例えば最初の項目FS 移動元(筋)で、取りうる値は0(駒台)、1筋から9筋で全部で10個。その0~9の値が既存作品、自動生成の各1000作中何作あるかペアで示している。
最初の[673, 896]は、1手目駒打ちの図が既存作品では673作(67.3%)、自動生成では896作(89.6%)あったことを示す。かなり有意な差があることをうかがわせる数字である。
この結果を利用して詰将棋(といえる)かどうか判断する評価関数を作る予定であるが、ここでは私がざっと見て気づいたことを書いてみたい。
5.5手詰将棋の特性
1)NF 成不成(成れない、不成、成):
1手目 [[677, 898], [119, 30], [193, 72]]
2手目 [[989, 1000], [0, 0], [0, 0]]
3手目 [[478, 914], [168, 20], [343, 66]]
4手目 [[989, 1000], [0, 0], [0, 0]]
5手目 [[573, 788], [165, 90], [251, 122]]
不成も成も既存作品の方が自動生成よりずっと多い。その分紛れが多い局面を意識的に作りこんでいるからだろうか。なお、既存作品の合計が1000になってないのは手順無しの図が11あったため。
2)OS 王手種別(非王手、直接王手、離し王手、空き王手、両王手)
1手目 [[0, 0], [900, 937], [19, 14], [49, 49], [21, 0]]
2手目 [[989, 1000], [0, 0], [0, 0], [0, 0], [0, 0]]
3手目 [[0, 0], [815, 893], [58, 36], [83, 70], [33, 1]]
4手目 [[989, 1000], [0, 0], [0, 0], [0, 0], [0, 0]]

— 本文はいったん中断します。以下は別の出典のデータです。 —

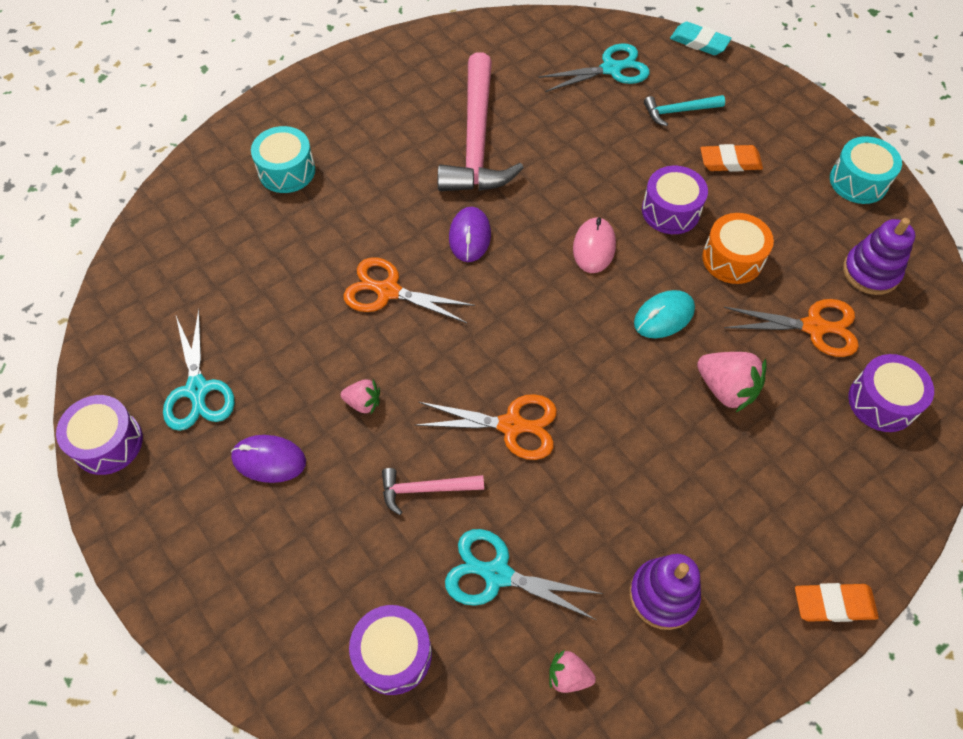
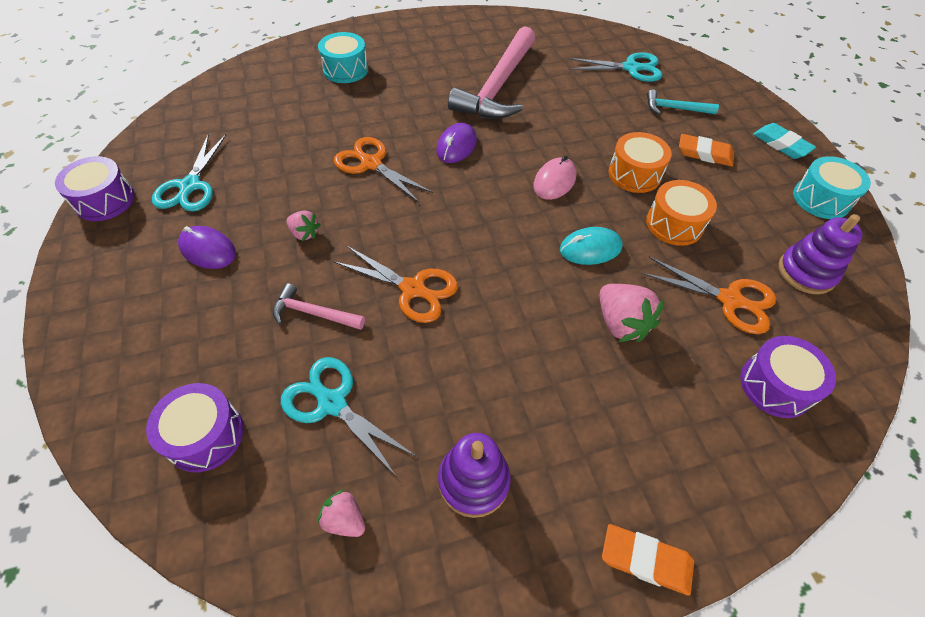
camera: 20 degrees right, 5 degrees down
(670, 211) = (634, 174): purple drum -> orange drum
(699, 42) = (714, 68): turquoise eraser -> turquoise eraser (781, 144)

5手目 [[0, 0], [909, 927], [11, 23], [57, 48], [12, 2]]
いずれも大部分が直接王手。両王手(一番右)は圧倒的に既存作品が多く、自動生成で偶然両王手になるのはほとんどないことがわかる。
3)FB 移動元が駒台(打ち)/盤上(移動)
1手目 [[673, 896], [316, 104]]
2手目 [[1, 17], [988, 983]]
3手目 [[457, 910], [532, 90]]
4手目 [[15, 53], [974, 947]]
5手目 [[548, 775], [441, 225]]
既存作品は自動生成と比べて駒打ちが少ない。後手の駒打ち(合駒)は既存作品の方が多いかと予想していたが、5手だと合駒を使った良い手順が作りにくいせいか。
4)TK 移動先が空きマス/敵駒
1手目 [[973, 1000], [16, 0]]
2手目 [[261, 907], [728, 93]]
3手目 [[975, 1000], [14, 0]]
4手目 [[232, 924], [757, 76]]
5手目 [[986, 1000], [3, 0]]
先手は駒取りがほとんどない。後手は既存作品では7割以上が駒取りだが、自動生成では1割以下とはっきり分かれた。次の同のデータをみるとだいたいは捨て駒を取る手だが、それ以外でも詰方の駒を取る手がある程度ある。詰方の駒が消えた方が美しいという意識で創作されているためだろうか。
5)DO 同以外か同か
1手目 [[989, 1000], [0, 0]]
2手目 [[328, 968], [661, 32]]
3手目 [[988, 1000], [1, 0]]
4手目 [[292, 972], [697, 28]]
5手目 [[989, 1000], [0, 0]]
既存作品で意識的に捨て駒を入れているのが見える数字。
6)TG 移動先が玉の回り(1)/離れたマス(2):
1手目 [[0, 0], [862, 875], [127, 125]]
2手目 [[0, 0], [903, 999], [86, 1]]
3手目 [[0, 0], [805, 855], [184, 145]]
4手目 [[0, 0], [884, 999], [105, 1]]
5手目 [[0, 0], [851, 905], [138, 95]]
後手の離れたマスへの移動は既存作品の方が圧倒的に多い。これは桂打ちや飛角香の離し王手を取る手などで、ランダムでは入りにくいのかもしれない。
7)NJ 移動先への自駒の利き(0駒、1駒・・・)
1手目 [[562, 128], [398, 842], [27, 30], [2, 0], [0, 0], [0, 0], [0, 0], [0, 0], [0, 0], [0, 0], [0, 0]]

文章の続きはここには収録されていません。